Yosefa writes:
I’ve been reading your old posts under the “olim” (immigrants) section [in my new menu at the top of the page]. I was thinking about the ganenet (preschool teacher) saving NIS 800 a month. Maybe she should have used it to buy higher quality food. At both my kids’ schools, they get way too many treats. One night after the first week in school Adele threw up. She told me it was because she had too many treats in gan. When I stopped in on Mordechai’s first day, they said I could peek in and see how cute he was. He was eating a lollipop–his first ever hard candy. While I appreciated their concern for his happiness, I mentioned that I don’t like him to have sweets. The staff said they “didn’t have a choice” because he was crying.
I can’t say I’ve never used sweets in that way. I always bring treats on airplane rides, for example. But the idea that they HAD TO bothered me. Now they both get at least two servings a day of candy, chocolate, wafers, or cookies. I’m writing this after both my kids “snuck” into the fridge, chose an apple, washed it and are eating it. And my kids think Mishmish (apricots) is a treat. I don’t know how to balance wanting to be normal and making my kids feel left out with my disgust at the junk the kids bring home from gan, friends’ houses, talmud torah, and Shabbat Tehilim.
It seems with all the babies in daycare it should be easier to start health education and a “framework” of healthy eating from a young age. I want to keep my kids enjoying healthy food and not get used to all the junk but they both tell me, “I told my ganenet ‘lo toda‘ (no thank you) and she didn’t listen.” Yesterday I asked Adele if she thought we should get Pizza for my birthday and she said it’s too oily. Well, enough of my ranting. Maybe I sh
ould take a cue from the kids: Drop the leftover ice cream into the trash and eat an apple.
There’s another comment on How to Raise Kids Where Neglect is Normal where a parent says that you need to distinguish nutrition from safety and neglect. But it is only a distinction in our culture. It should be considered neglectful to give kids so many chemicals and fake junk passed off as “food.” Instead, its considered cruel to deprive kids of sweets.

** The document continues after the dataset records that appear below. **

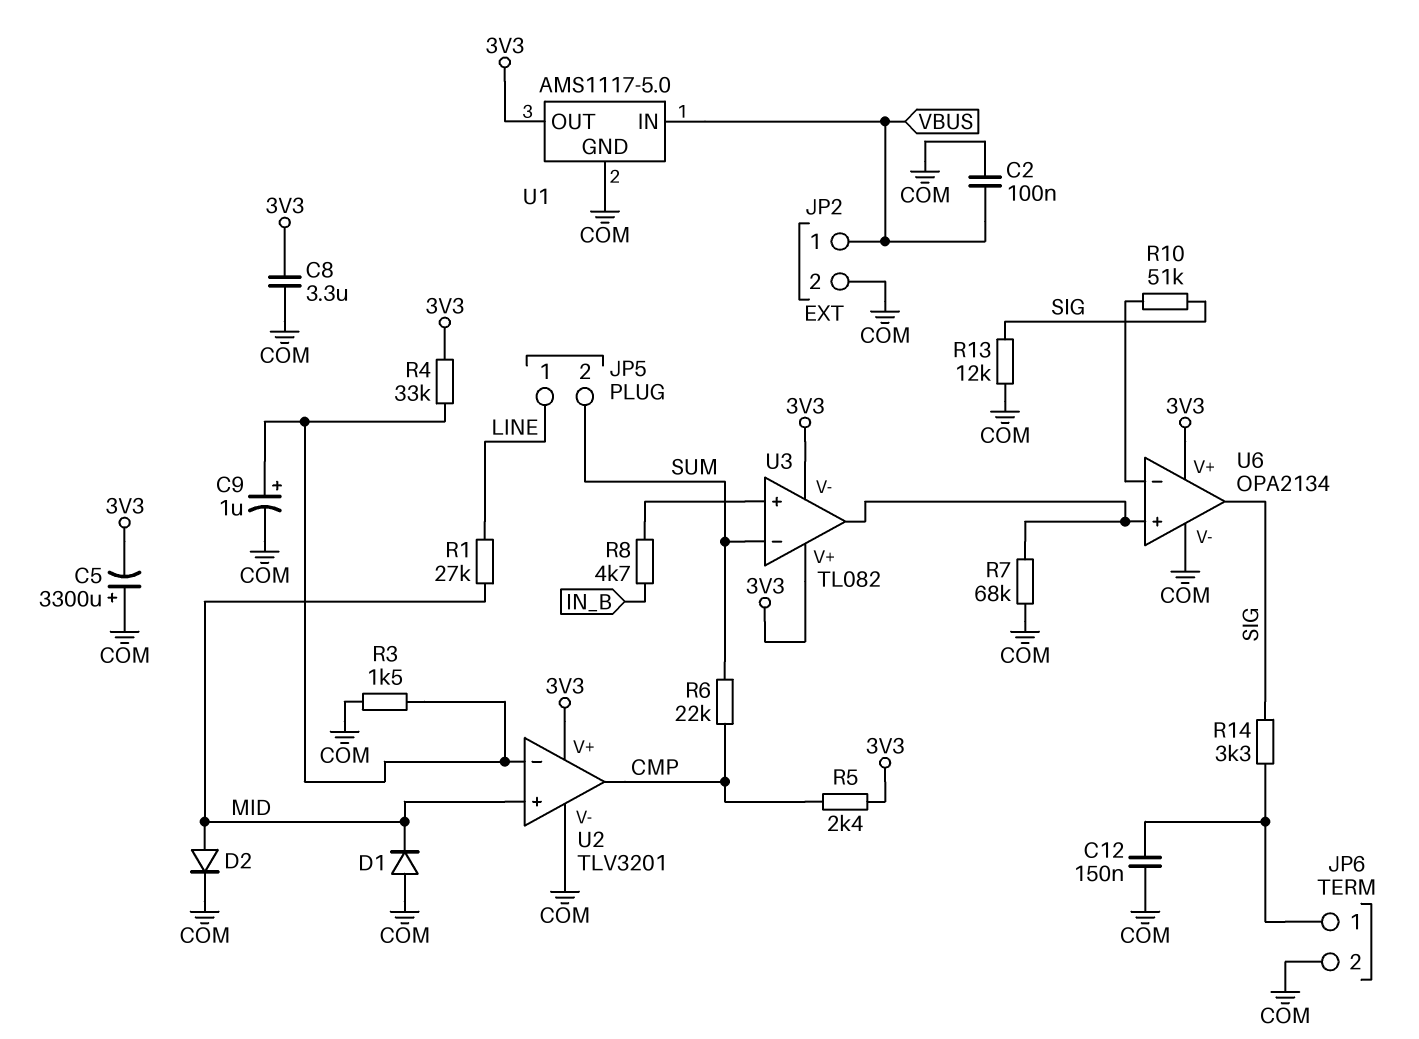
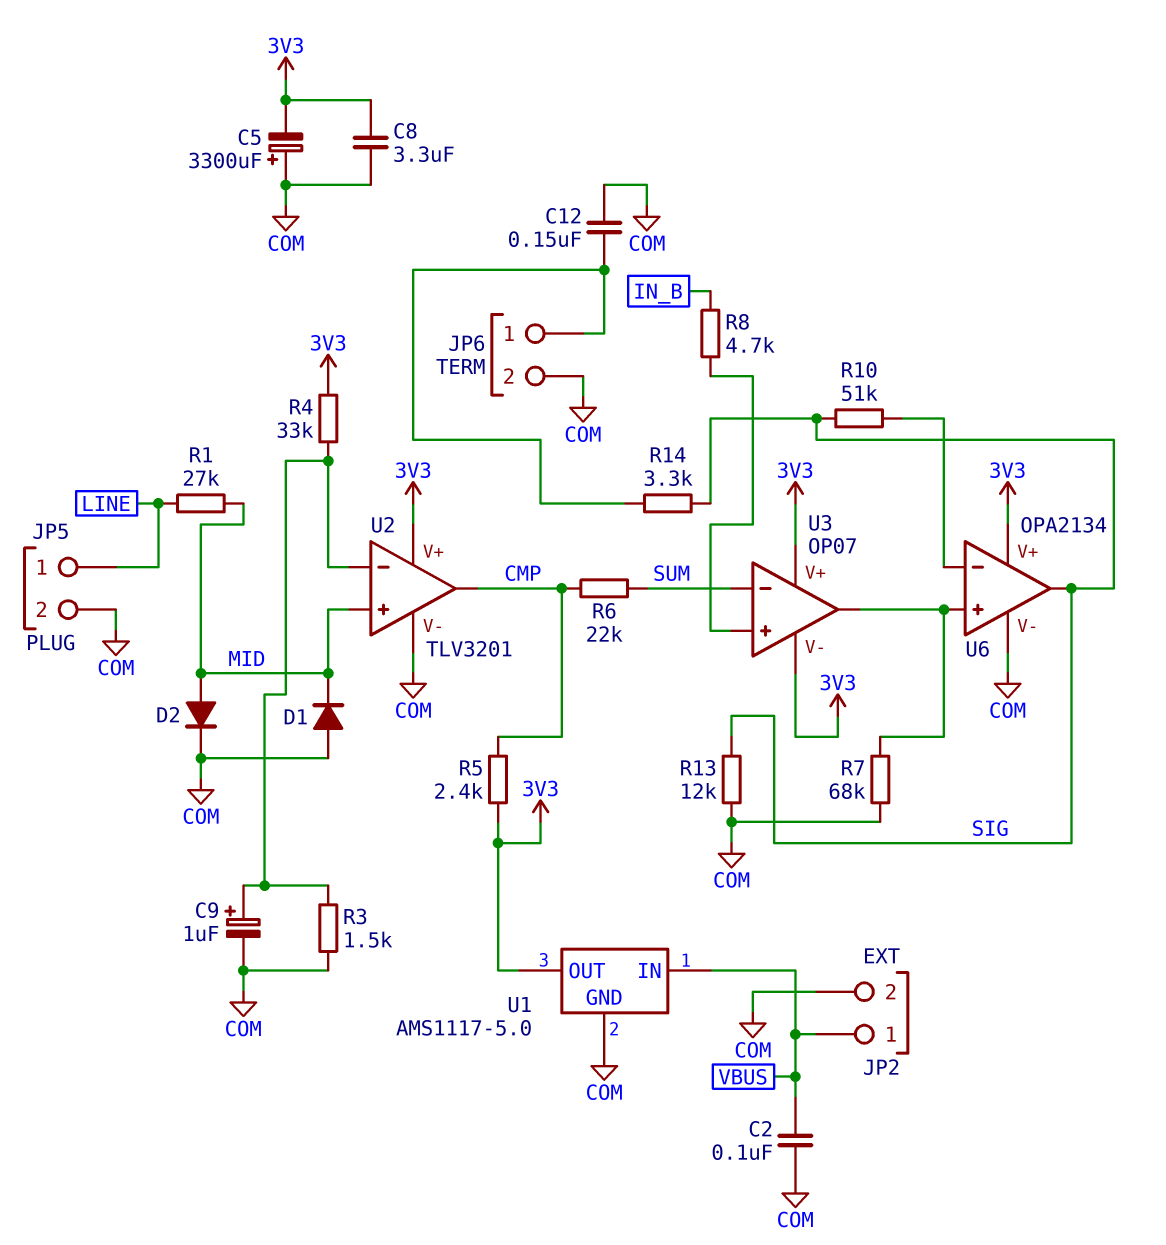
JP5 pin 2: SUM -> COM
U3: TL082 -> OP07

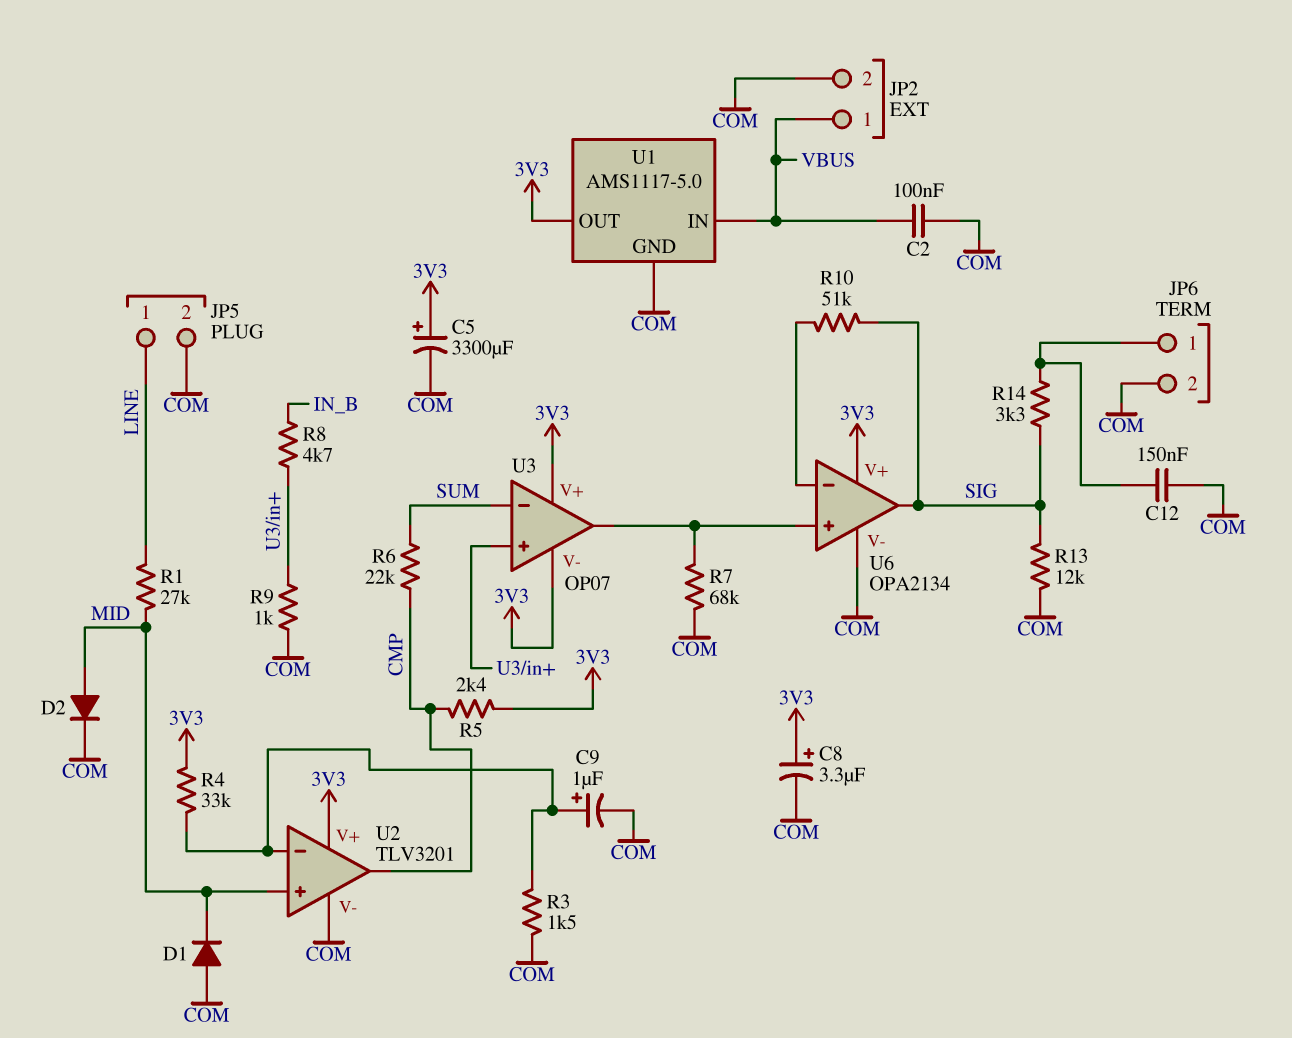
C5: 3300uF (plus COM, minus 3V3) -> 3300uF (plus 3V3, minus COM)
C8: 3.3uF (3V3, COM) -> 3.3uF (plus 3V3, minus COM)
R9: none -> 1k (COM, U3/in+)

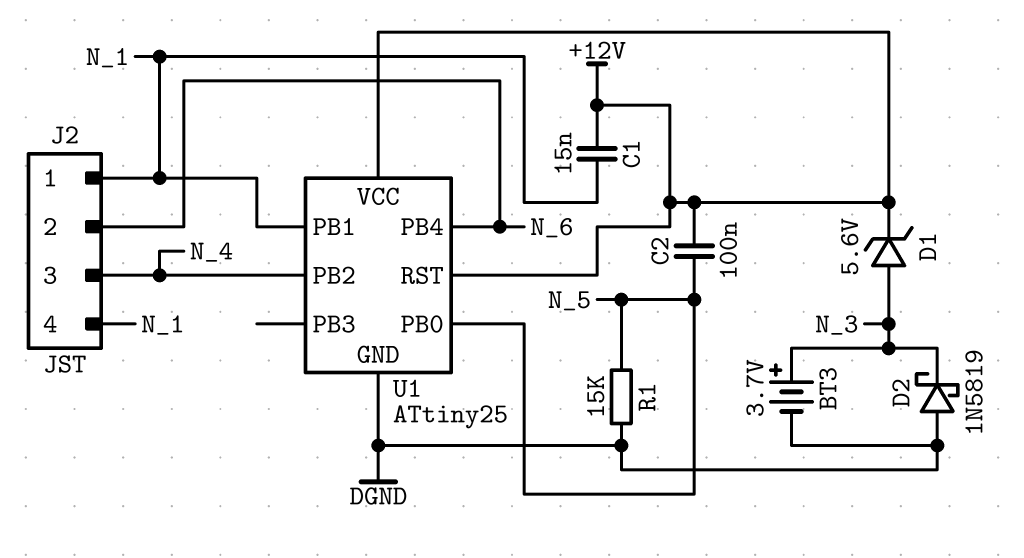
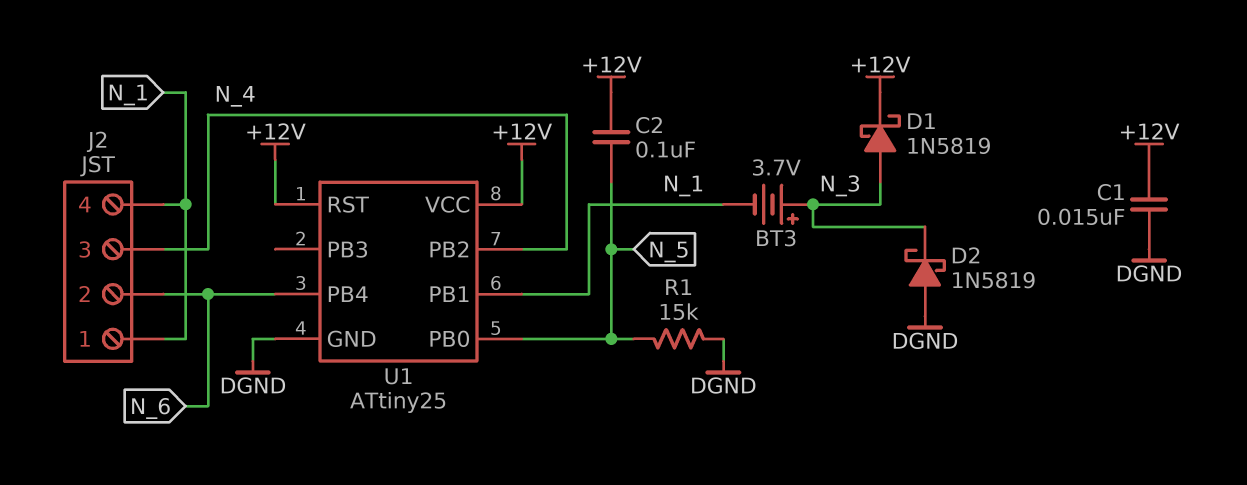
BT3: 3.7V (plus N_3, minus DGND) -> 3.7V (plus N_3, minus N_1)
C1: 15nF (+12V, N_1) -> 15nF (+12V, DGND)
D1: zener 5.6V (A N_3, K +12V) -> schottky 1N5819 (A N_3, K +12V)

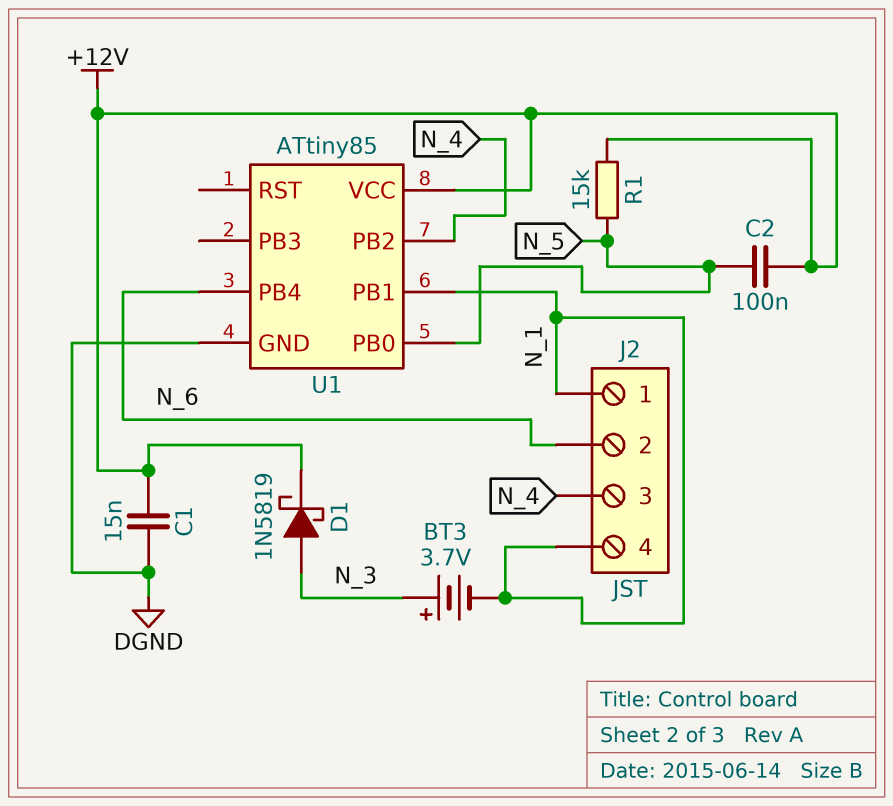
D2: schottky 1N5819 (A DGND, K N_3) -> none
R1: 15k (DGND, N_5) -> 15k (+12V, N_5)
U1: ATtiny25 -> ATtiny85
U1 pin RST: +12V -> none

In France families are taught portion control from infancy and they don’t have all the “food issues” Americans think this would create, they’re just healthier, and this was a government program.
My point is that if any country can do it, Israel can because kids are in daycare so young and they are fed in school, not like America where the parents have to find shelf-stable food to send. it would be easy for the
government to implement a policy of fresh fruits and veggies and no candy during the week.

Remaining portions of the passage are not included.